By making the decline personal, by seeing these sisters and those they care about take up the cause of their new nation, and then gradually have their world destroyed, is brutal. The decline, the horror, the hardships, the atrocities, reading about their (fictional but representative) experience of it all while knowing how badly it ended in real life – it is gutting.

I listened to the audiobook version, brilliantly performed by Zainab Jah.
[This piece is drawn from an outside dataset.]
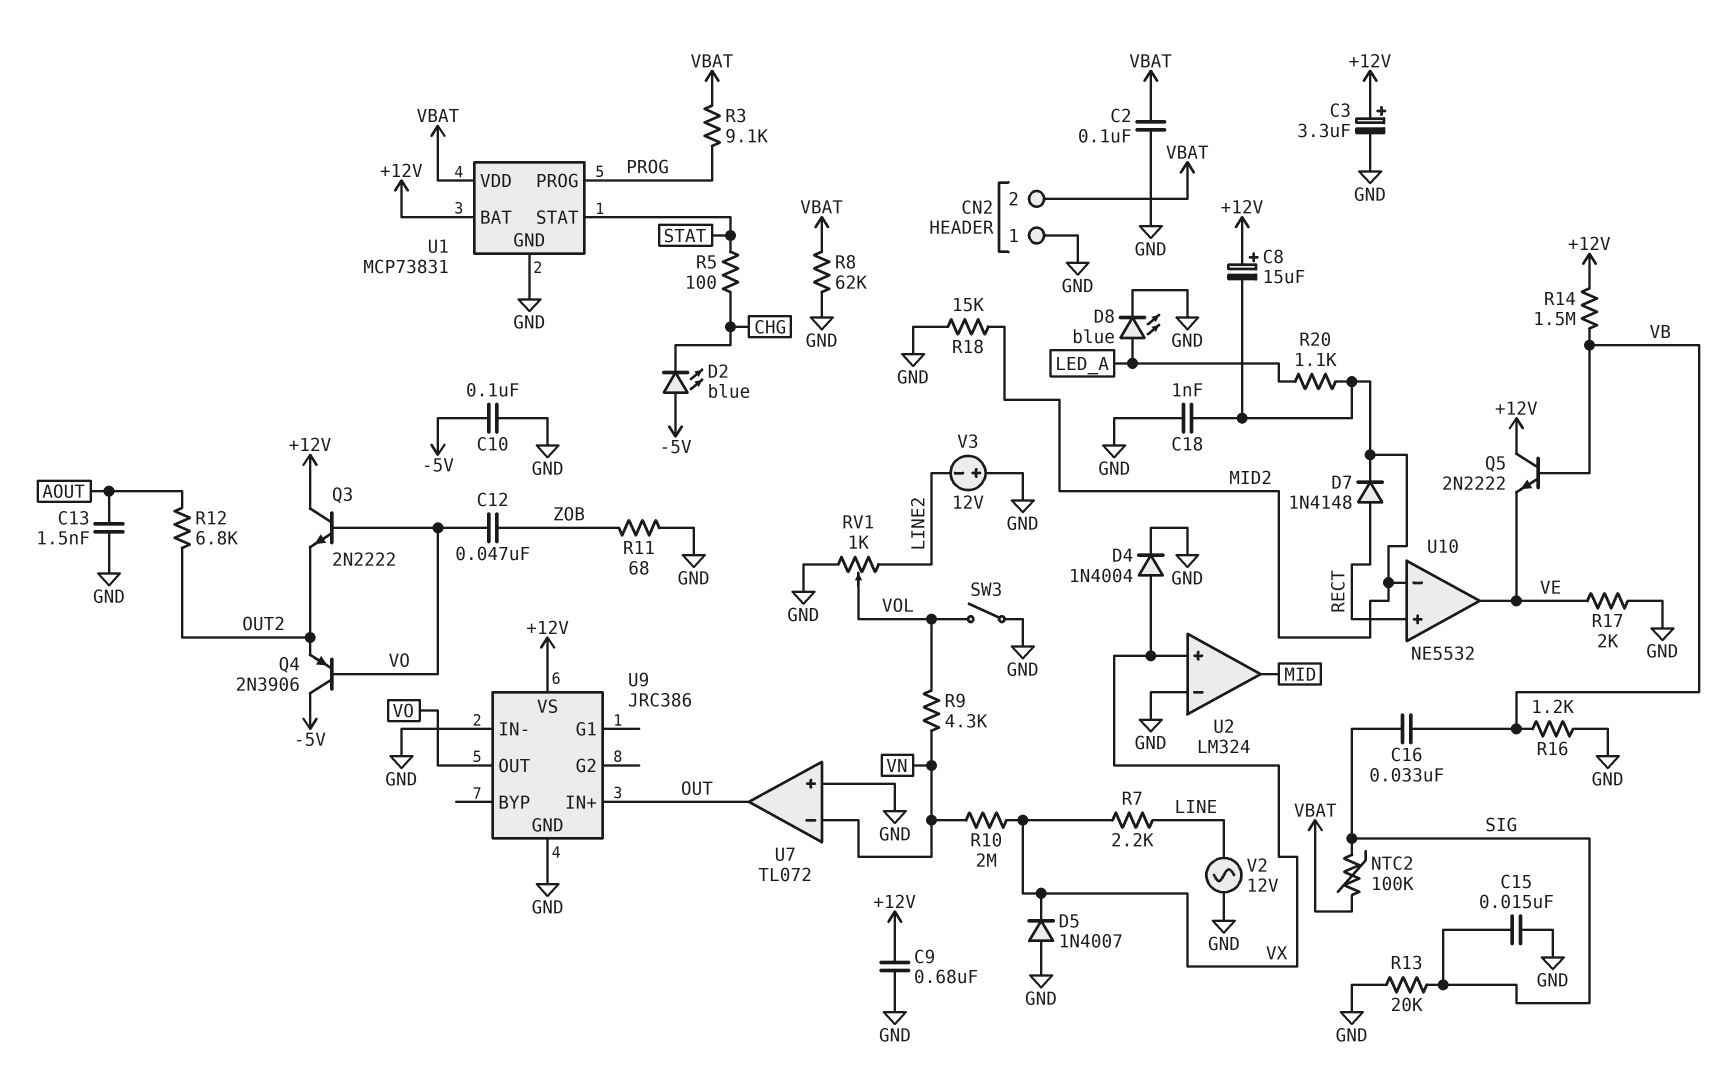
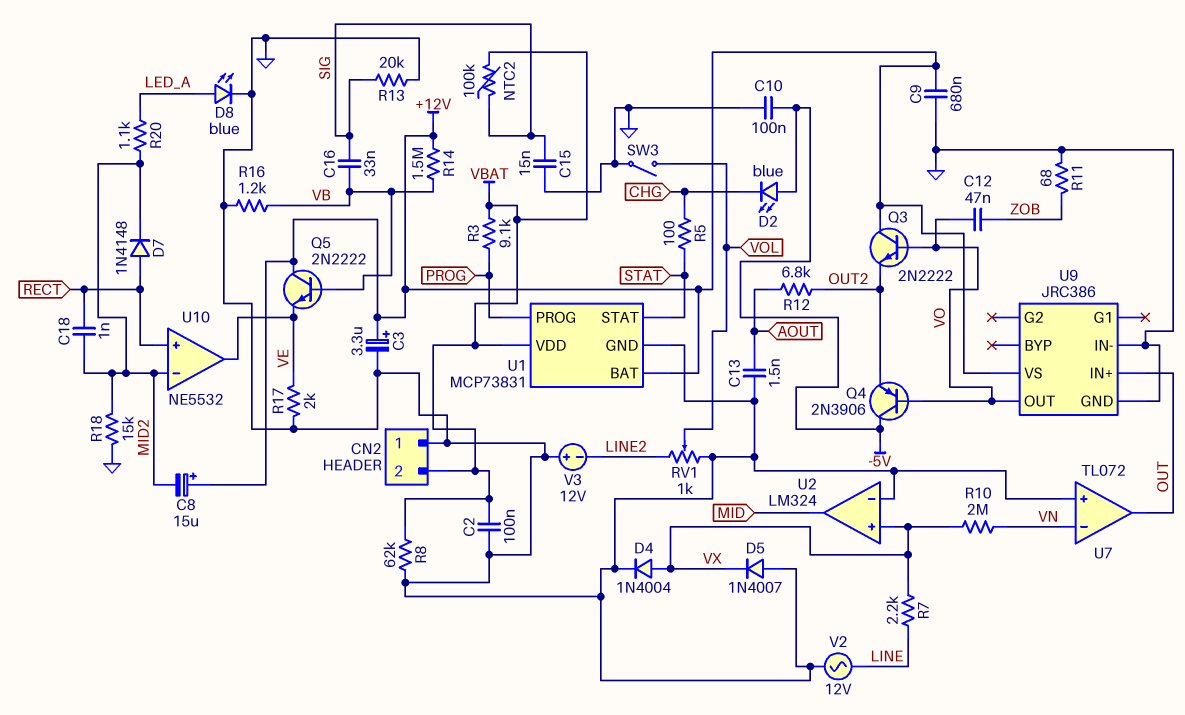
C18: 1nF (GND, MID2) -> 1nF (MID2, RECT)
R9: 4.3k (VN, VOL) -> none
Her presentation of the Igbo phrases, the local and British accents, pleading children, shouty-old-ladies ordering people around or accusing them of witchcraft, the swearing Americans – her performance was FANTASTIC!

This is a brilliant novel, and a forever timely reminder of both the damage done by the empires of the past and the absence of a peaceful path for self-determination for groups of all types today, who are trapped indefinitely within the borders of a previous century.